At 7.32am, the lorry carrying the former Royal Signals soldier rolled through the prison’s imposing Victorian gate into the open.
It was waved past guards and CCTV cameras with another cursory inspection, with no one thinking to check underneath at any of the three security checks.
As Khalife clung on, just inches from the wheels and the spinning drive shaft, the lorry turned right on to residential Heathfield Road, then left, then left again on to the busy triple-laned A214.
Police have stressed there is no suspicion about Bidfood or its driver, and said they had been co-operating fully.
Officers either do not know or have not said at what point Khalife decided to leave his escape vehicle, or what he did next.
But the truck embarked on a near four-mile route through Wandsworth Town and on to the South Circular A205 road heading west towards Putney.
Khalife had an 18-minute head-start before anyone even noticed his absence. He was declared missing at 7.50am, and prison officers launched an urgent search, but it was a further 25 minutes before the police were called at 8.15am – by now a full 43 minutes after he had sprung himself.
Metropolitan Police cars descended on the area, while the lorry driver was called by his company and ordered to turn around and return to the prison.

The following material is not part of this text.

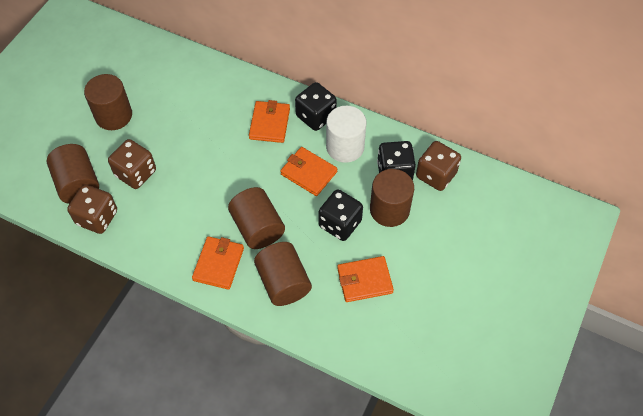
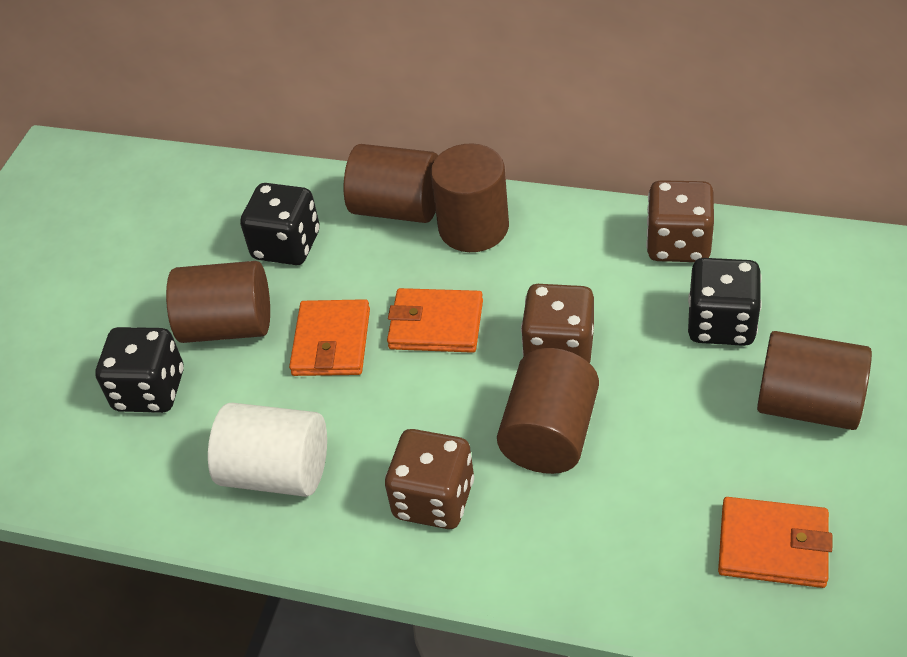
orange wallet: 4 -> 3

On a busy high street close to East Putney station, officers swooped on the Bidfood truck at 8.37am outside a coffee shop.
A business owner who witnessed the operation told the Mail: ‘The police were searching inside the van, underneath it, on the roof, in the cab, everywhere.

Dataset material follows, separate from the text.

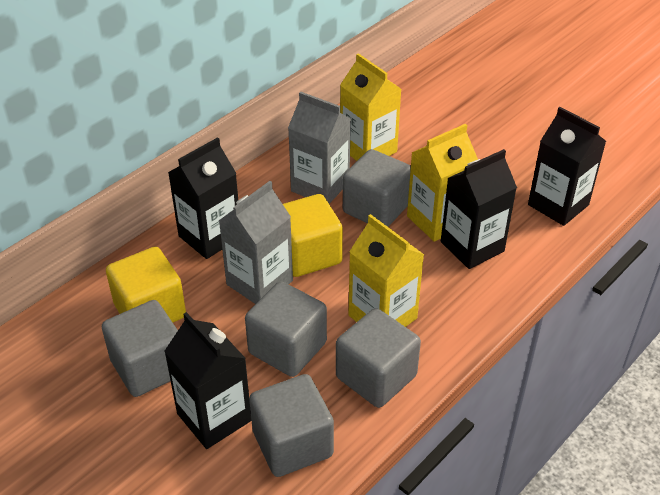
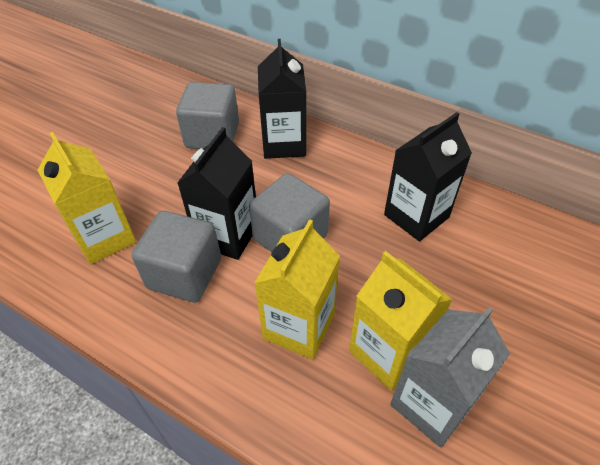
black carton: 4 -> 3
grey carton: 2 -> 1
grey cube: 5 -> 3
yellow cube: 2 -> 0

‘At first there was one unmarked, black police car, then a van and about five police cars. They were using two dogs to search it, one inside and one underneath.’
He said the search lasted for two hours.
Scotland Yard Commander Dominic Murphy said last night: ‘We searched it, but we found no trace of him. But we did find strapping that meant he had been underneath.’
Officers were keeping an open mind as to whether Khalife was helped by accomplices, but Mr Murphy cited the fugitive’s ‘ingenuity’ and said: ‘We have some of the best military in world and he was a trained soldier.’
He said police officers believed Khalife – a ‘very resourceful individual’ – would have needed to plan his escape, rather than it being opportunistic.
Police refused to confirm or deny if they had recovered potentially useful CCTV during their trawl, but said there had been no sightings by members of the public, despite it being ‘a busy area of London’.
It prompted speculation as to whether the fugitive could have arranged to be picked up by an accomplice in another vehicle.